Re: [PATCH v4 2/2] Documentation/sysctl: Document uclamp sysctl knobs

From: Qais Yousef
Date: Tue May 05 2020 - 10:56:46 EST


Hi Patrick

On 05/03/20 19:45, Patrick Bellasi wrote:
> > +sched_util_clamp_min:
> > +=====================
> > +
> > +Max allowed *minimum* utilization.
> > +
> > +Default value is SCHED_CAPACITY_SCALE (1024), which is the maximum possible
> ^^^^^^^^^^^^^^^^^^^^^^^^^^^
>
> Mmm... I feel one of the two is an implementation detail which should
> probably not be exposed?
>
> The user perhaps needs to know the value (1024) but we don't need to
> expose the internal representation.

Okay.

>
>
> > +value.
> > +
> > +It means that any requested uclamp.min value cannot be greater than
> > +sched_util_clamp_min, i.e., it is restricted to the range
> > +[0:sched_util_clamp_min].
> > +
> > +sched_util_clamp_max:
> > +=====================
> > +
> > +Max allowed *maximum* utilization.
> > +
> > +Default value is SCHED_CAPACITY_SCALE (1024), which is the maximum possible
> > +value.
> > +
> > +It means that any requested uclamp.max value cannot be greater than
> > +sched_util_clamp_max, i.e., it is restricted to the range
> > +[0:sched_util_clamp_max].
> > +
> > +sched_util_clamp_min_rt_default:
> > +================================
> > +
> > +By default Linux is tuned for performance. Which means that RT tasks always run
> > +at the highest frequency and most capable (highest capacity) CPU (in
> > +heterogeneous systems).
> > +
> > +Uclamp achieves this by setting the requested uclamp.min of all RT tasks to
> > +SCHED_CAPACITY_SCALE (1024) by default, which effectively boosts the tasks to
> > +run at the highest frequency and biases them to run on the biggest CPU.
> > +
> > +This knob allows admins to change the default behavior when uclamp is being
> > +used. In battery powered devices particularly, running at the maximum
> > +capacity and frequency will increase energy consumption and shorten the battery
> > +life.
> > +
> > +This knob is only effective for RT tasks which the user hasn't modified their
> > +requested uclamp.min value via sched_setattr() syscall.
> > +
> > +This knob will not escape the constraint imposed by sched_util_clamp_min
> > +defined above.
>
> Perhaps it's worth to specify that this value is going to be clamped by
> the values above? Otherwise it's a bit ambiguous to know what happen
> when it's bigger than schedu_util_clamp_min.

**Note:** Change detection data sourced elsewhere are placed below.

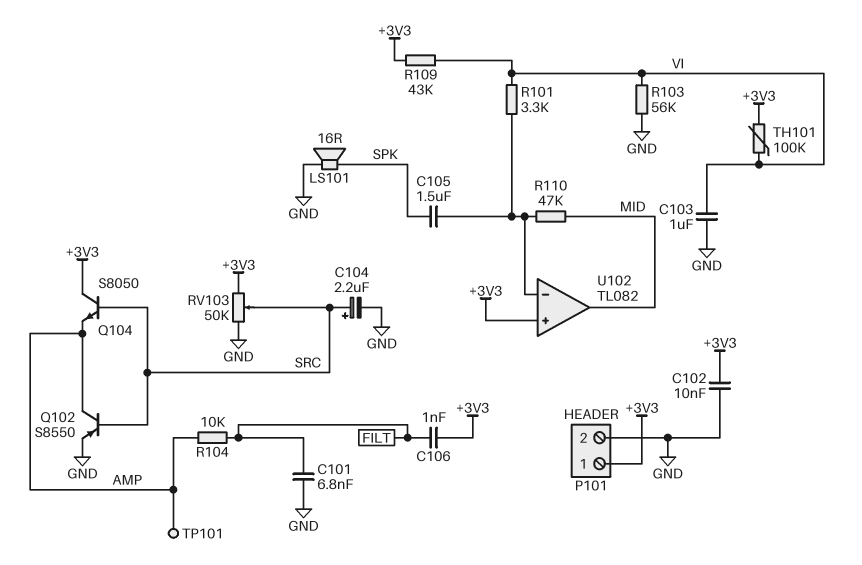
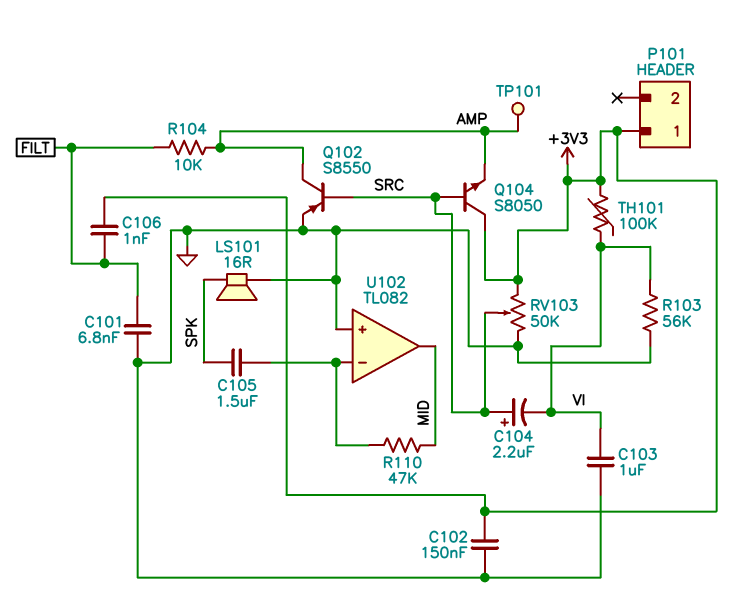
C102: 10nF (+3V3, GND) -> 150nF (+3V3, GND)
C104: 2.2uF (plus SRC, minus GND) -> 2.2uF (plus SRC, minus VI)
P101 pin 2: GND -> none
R101: 3.3k (U102/in-, VI) -> none
R109: 43k (+3V3, VI) -> none
U102 pin in+: +3V3 -> GND

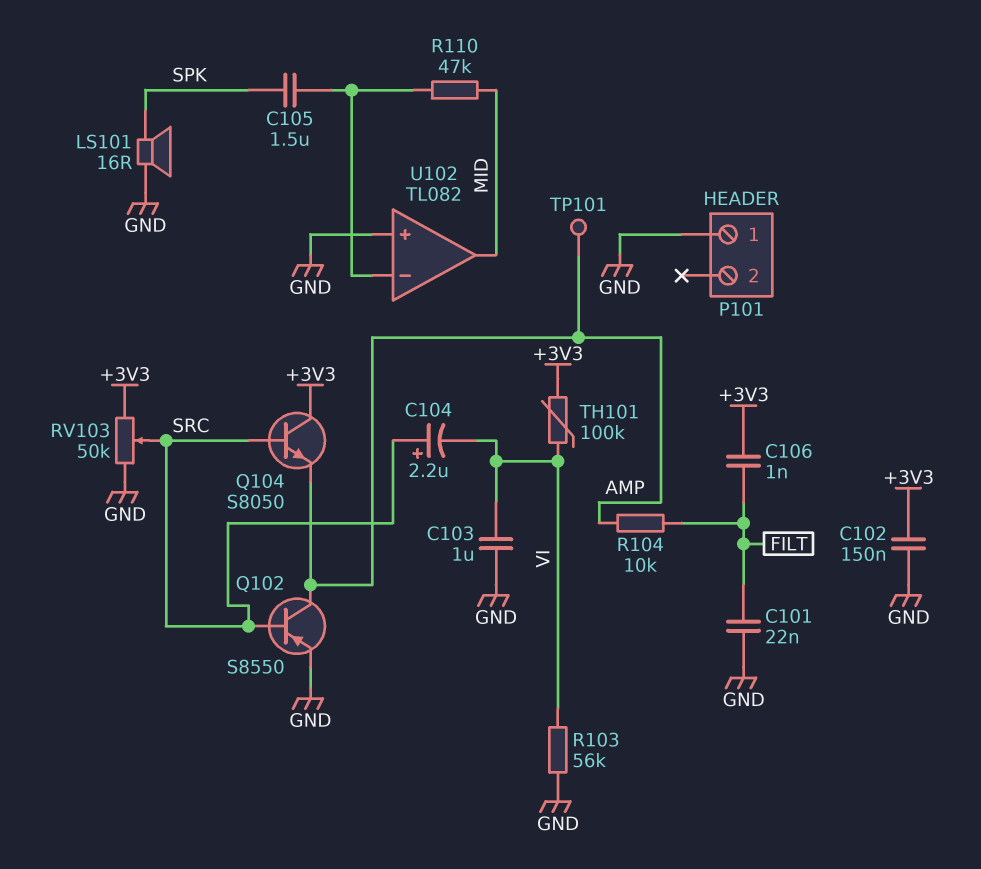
C101: 6.8nF (FILT, GND) -> 22nF (FILT, GND)
P101 pin 1: +3V3 -> GND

Hmm for me that sentence says exactly what you're asking for.

So what you want is

s/will not escape the constraint imposed by/will be clamped by/

?

I'm not sure if this will help if the above is already ambiguous. Maybe if
I explicitly say

..will not escape the *range* constrained imposed by..

sched_util_clamp_min is already defined as a range constraint, so hopefully it
should hit the mark better now?

>
> > +Any modification is applied lazily on the next opportunity the scheduler needs
> > +to calculate the effective value of uclamp.min of the task.
> ^^^^^^^^^
>
> This is also an implementation detail, I would remove it.

The idea is that this value is not updated 'immediately'/synchronously. So
currently RUNNING tasks will not see the effect, which could generate confusion
when users trip over it. IMO giving an idea of how it's updated will help with
expectation of the users. I doubt any will care, but I think it's an important
behavior element that is worth conveying and documenting. I'd be happy to
reword it if necessary.

I have this now

"""
984 This knob will not escape the range constraint imposed by sched_util_clamp_min
985 defined above.
986
987 For example if
988
989 sched_util_clamp_min_rt_default = 800
990 sched_util_clamp_min = 600
991
992 Then the boost will be clamped to 600 because 800 is outside of the permissible
993 range of [0:600]. This could happen for instance if a powersave mode will
994 restrict all boosts temporarily by modifying sched_util_clamp_min. As soon as
995 this restriction is lifted, the requested sched_util_clamp_min_rt_default
996 will take effect.
997
998 Any modification is applied lazily to currently running tasks and should be
999 visible by the next wakeup.
"""

Thanks

--
Qais Yousef